Western leaders and diplomats will hold a series of emergency meetings on Wednesday after a rocket landed on Polish territory amid a Russian bombardment of neighbouring Ukraine. Warsaw has put its troops on high alert and opened up consultations with NATO allies in the wake of the fatal incident.
In a statement issued on Tuesday afternoon, Poland’s Foreign Ministry said that “at 3.40pm today, a Russian-made missile landed in the village of Przewodów,” a rural farming community in the east of the country, just 10 kilometers from the border with Ukraine. According to officials, two Polish citizens were killed in the blast.
“We are acting with calm,” Polish President Andrzej Duda said, warning that “this is a difficult situation.” Warsaw has summoned the Russian ambassador to provide an explanation.
In response, envoys from NATO states, including Poland, will meet in Brussels to discuss a potential response, while investigators race to determine which side launched the missile and whether it amounts to a deliberate attack on the bloc. Such a strike could be grounds for triggering Article 5 of the alliance’s foundational treaty, which states that aggression against any one member is considered aggression against all 30 members.
However, speaking at the G20 summit of world leaders in Bali hours after Warsaw sounded the alarm, US President Joe Biden said it was “unlikely in the lines of trajectory that it was fired from Russia, but we’ll see.”
The initial findings of a probe into the circumstances has determined that the missile could have been launched by Ukrainian air defence forces as part of efforts to shoot down an incoming Russian rocket, Associated Press reported on Wednesday morning, citing unnamed American officials.

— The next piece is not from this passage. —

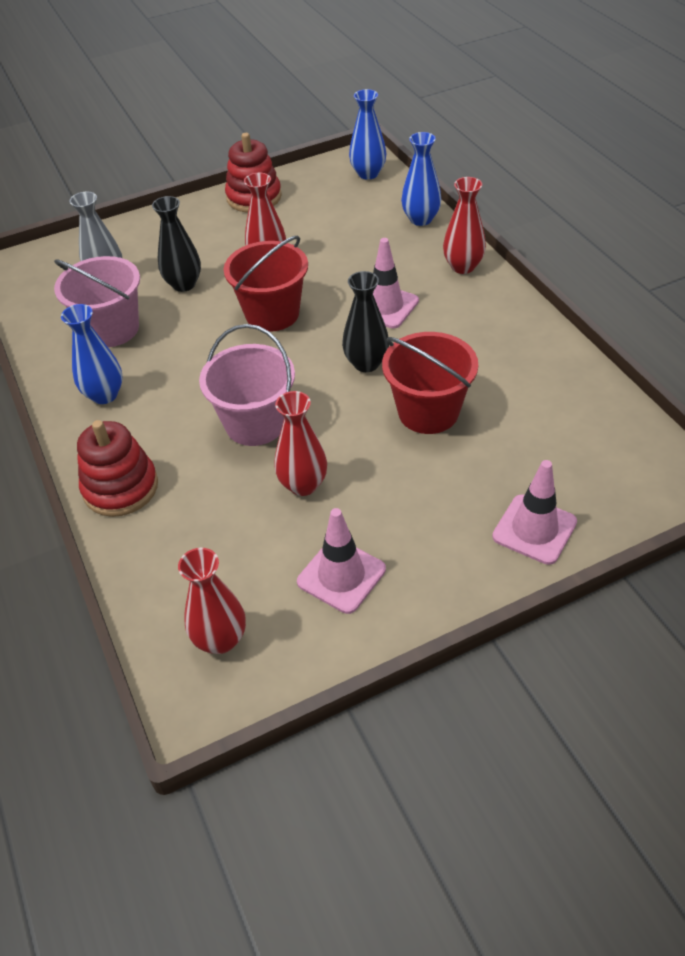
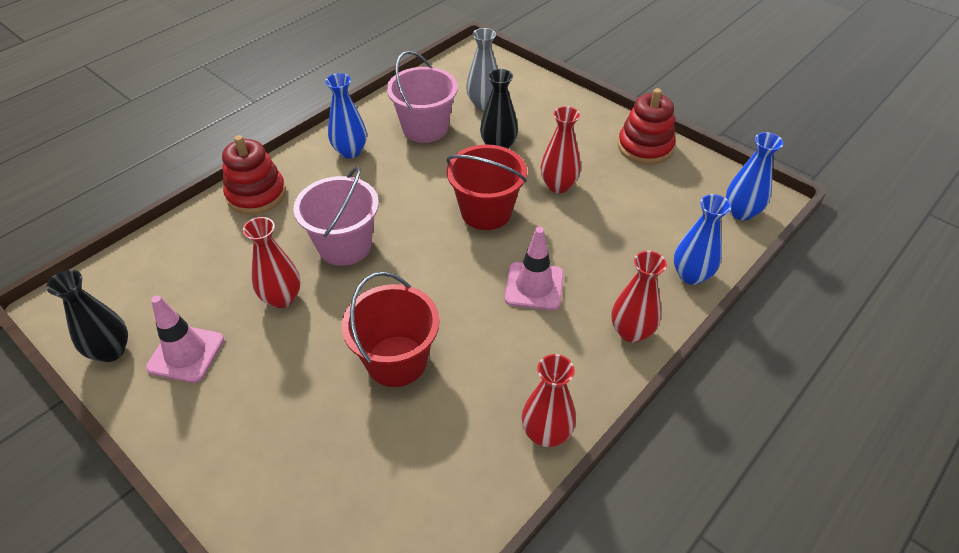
camera: 65 degrees right, 0 degrees up
(220, 639) = (117, 299): red vase -> red vase (546, 433)
(366, 363) = (446, 296): black vase -> black vase (111, 351)
(534, 529) = (260, 489): pink traffic cone -> none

Kyiv issued air raid warnings across the entire country on both Tuesday and Wednesday after Russia launched as many as 85 missiles against civilian infrastructure, leaving several cities without power. Analysts had warned that the Kremlin could step up its bombing campaign after its troops were forced to retreat from the occupied city of Kherson last week as Ukraine continues to liberate territory as part of a major counteroffensive.
Russian missiles have previously violated the airspace of other nations in the region, with Moldova having lodged a protest after a rocket launched from a ship in the Black Sea crashed in the country after being shot down by Ukrainian air defences. Both Moscow and Kyiv’s forces operate the Soviet-designed S-300 surface-to-air launcher that can target warplanes and cruise missiles at a range of up to 40 kilometers.
In an address to his citizens on Tuesday night, Ukrainian President Volodymyr Zelenskyy said that the explosion in Przewodów was proof that “terror is not limited by our state borders.” According to him: “We need to put the terrorist in its place. The longer Russia feels impunity, the more threats there will be for everyone within the reach of Russian missiles.”